骨董屋の店の奥は、善の住まいになっている。小さな和室にトランク一つあるのは、明日の海外へ飛び立つ準備だろう。ガラス戸を占めると、善の声もよく聞こえるようになった。
「絵は、自分の空間を壊されることを嫌う。ああしてれば、原因となる猫なんてすぐに追い出されるはずだ。にしても、妙なペットを飼い始めた上に、また変なことに首を突っ込んでいるんだろう」
善は、ポットから急須にお湯を入れると、二つの湯呑にお茶を注いだ。一日同じ葉っぱを使っているのか、ほとんど色のない出がらしだったが、新藤は一口含んでから言った。
「あの絵、なんなんすかね。呪いって本当だと思う?」
「俺も見るのは初めてだが、聞いたことのある代物だな。作家が自分をモデルにしているといわれているが、彼女と子供を置いて失踪した夫を憎んでいる絵だと言われている」
「ドアの影は、出ていく夫ってことか」
「まぁ、諸説はある。夫を奪いに来た女の影で、妻と子供を殺しにきた、とかな」
「なるほど。それで、二人は恐怖で叫んでいる、と。この絵が置かれた絵画教室の講師が、恐らく複数の生徒と恋愛関係になっていると思う。絵は、自分の最も嫌う環境に反応して、女たちを端から呪ったのかもしれないな」
「刑事の友達の話だと、最後に死んだ女性は妊娠していたらしい」
「そうか……。そこまで、許せなかったのかもしれないな。で、お嬢さんはどうだい」
善が、部屋の隅で新藤たちに背を向ける凜に問いかけた。呪いの絵はここに置いていくとして、絵画教室には代用品を戻す必要がある。原田にとって、思い入れはなかったようだが、明らかに無くなっていたらまずいだろう。
「うーん、私だって絵心ないんですよ。これでいいですか?」
善が近くの画家に頼んでもらったというキャンパスに、凜が油絵で描いた模写はお世辞にも褒められたものではない。しかも、教室に渡す前にきちんと乾かすことも考えれば、ある程度完成までに時間がかかっても問題ないだろう。大体の部分を覚えていれば、構図的には問題ないと踏んでいた。
「ひでぇもんだな」
「もー! じゃぁ、新藤さんがやってみてよ!」
筆を投げた凜に、肩を竦めて新藤が降参の意を示した時だった。
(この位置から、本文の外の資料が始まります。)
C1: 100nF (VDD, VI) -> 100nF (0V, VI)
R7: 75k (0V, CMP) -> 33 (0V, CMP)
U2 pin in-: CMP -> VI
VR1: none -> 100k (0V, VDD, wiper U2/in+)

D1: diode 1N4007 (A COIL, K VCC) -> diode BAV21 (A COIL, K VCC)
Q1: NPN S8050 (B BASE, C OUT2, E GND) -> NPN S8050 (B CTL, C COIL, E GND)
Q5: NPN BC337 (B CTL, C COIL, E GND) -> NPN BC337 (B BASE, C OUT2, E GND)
骨董屋の方から、何かが床に落ちる金属音と聞きなれた声が飛んだ。
「あーーーー! もうあいつら嫌だ!」
新藤と凜が和室を飛び出して店先を除くと、テーブルの上でわき腹を丁寧に舐めている文太の姿があった。
「文ちゃん!!」
凜が駆け寄って、文太を抱きしめたように見える。驚いたのか、大きく目を見開いた文太は固まっている。新藤も安心して、凜の隣に立った。絵を見下ろすと、そこには初めて見た時と変わらない、叫ぶ女性と男児の姿がある。鳴き続ける猫のおもちゃのスイッチを順番に止めていくと、新藤は文太に問いかけた。
「大丈夫か? どうして引き込まれたんだ。あの二人は、何か言っていたか?」
いつもは凜の足元に巻き付いているくせに、抱きしめられるのは苦手なようだ。我に返った文太は、するりと腕から抜け出ると、再び体のあちこちを舐めながら答えた。
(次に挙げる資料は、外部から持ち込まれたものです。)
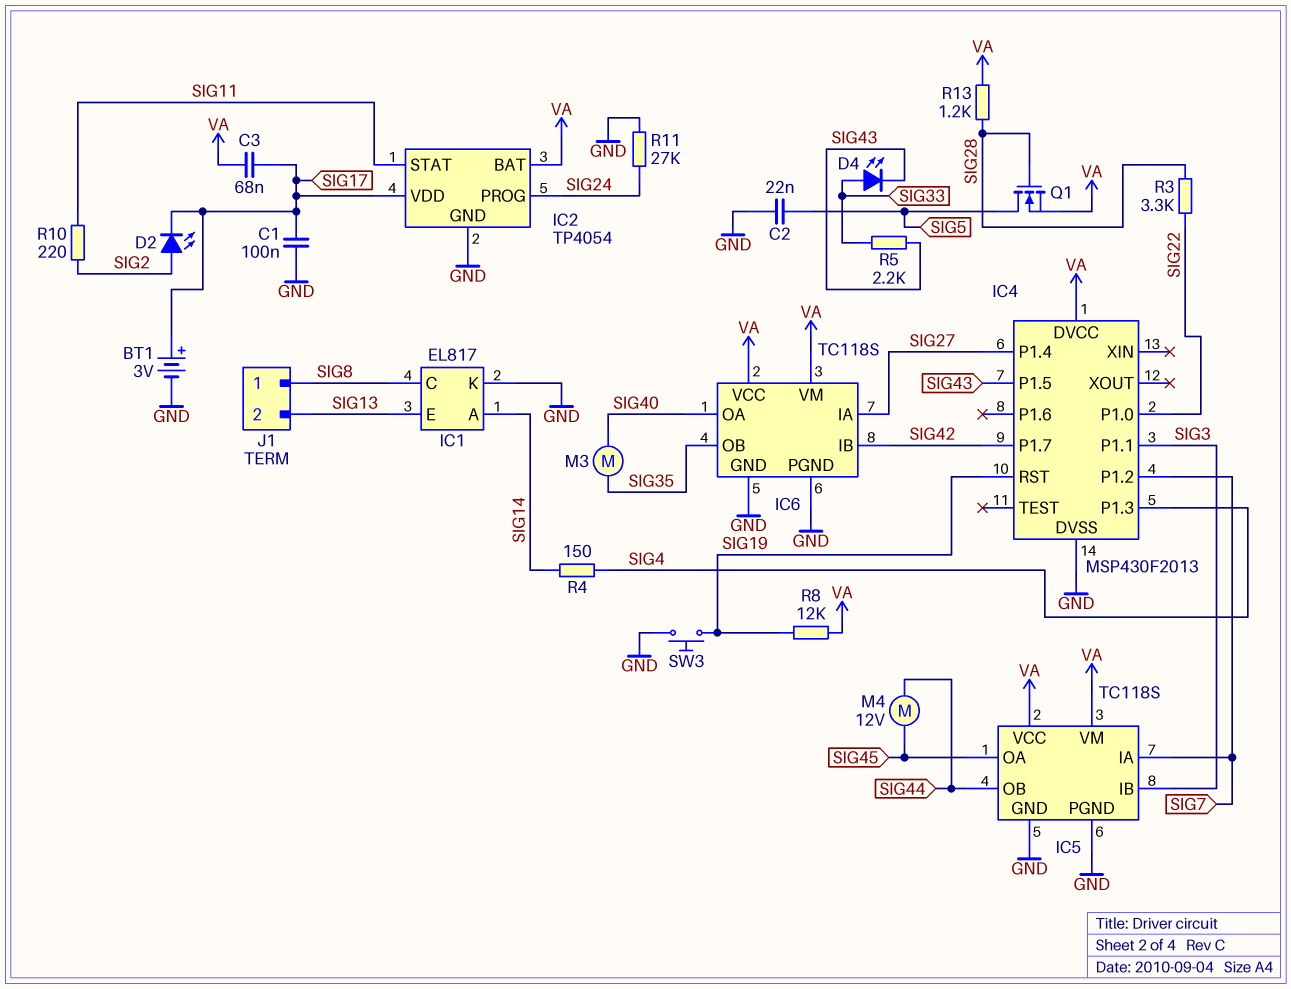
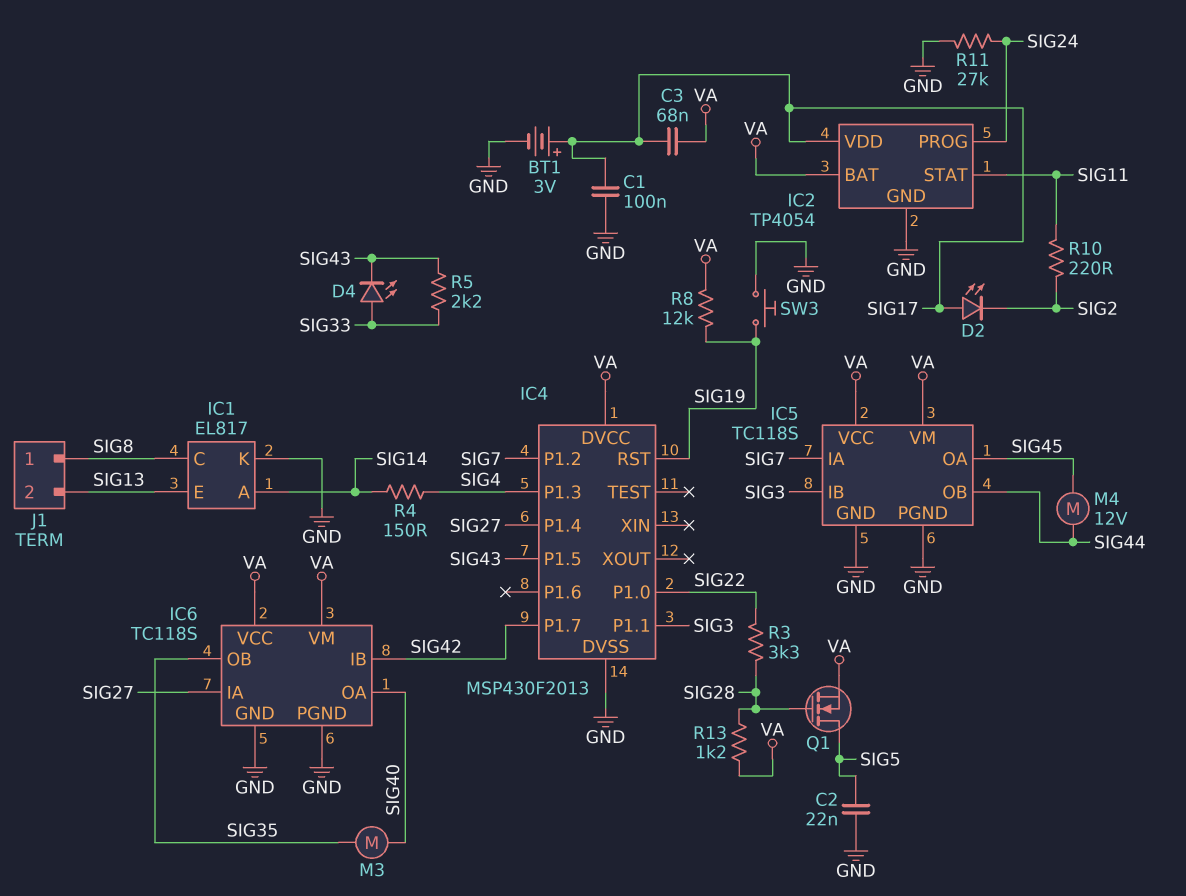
D2: LED (A SIG2, K SIG17) -> LED (A SIG17, K SIG2)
「分からん。気づいたら、あいつの足元に吸い込まれていた。信じられねぇ、あいつらずっと叫んでいるだけなんだ。言葉なんて分からねぇ。ただ、叫んでいたんだ」
「そうか。とりあえず、帰ろう。戻ってきてくれて良かったよ」
新藤の言葉に、文太は無言で鼻を鳴らした。その光景を、文太のことなど見えない善が面白そうに見守っていた。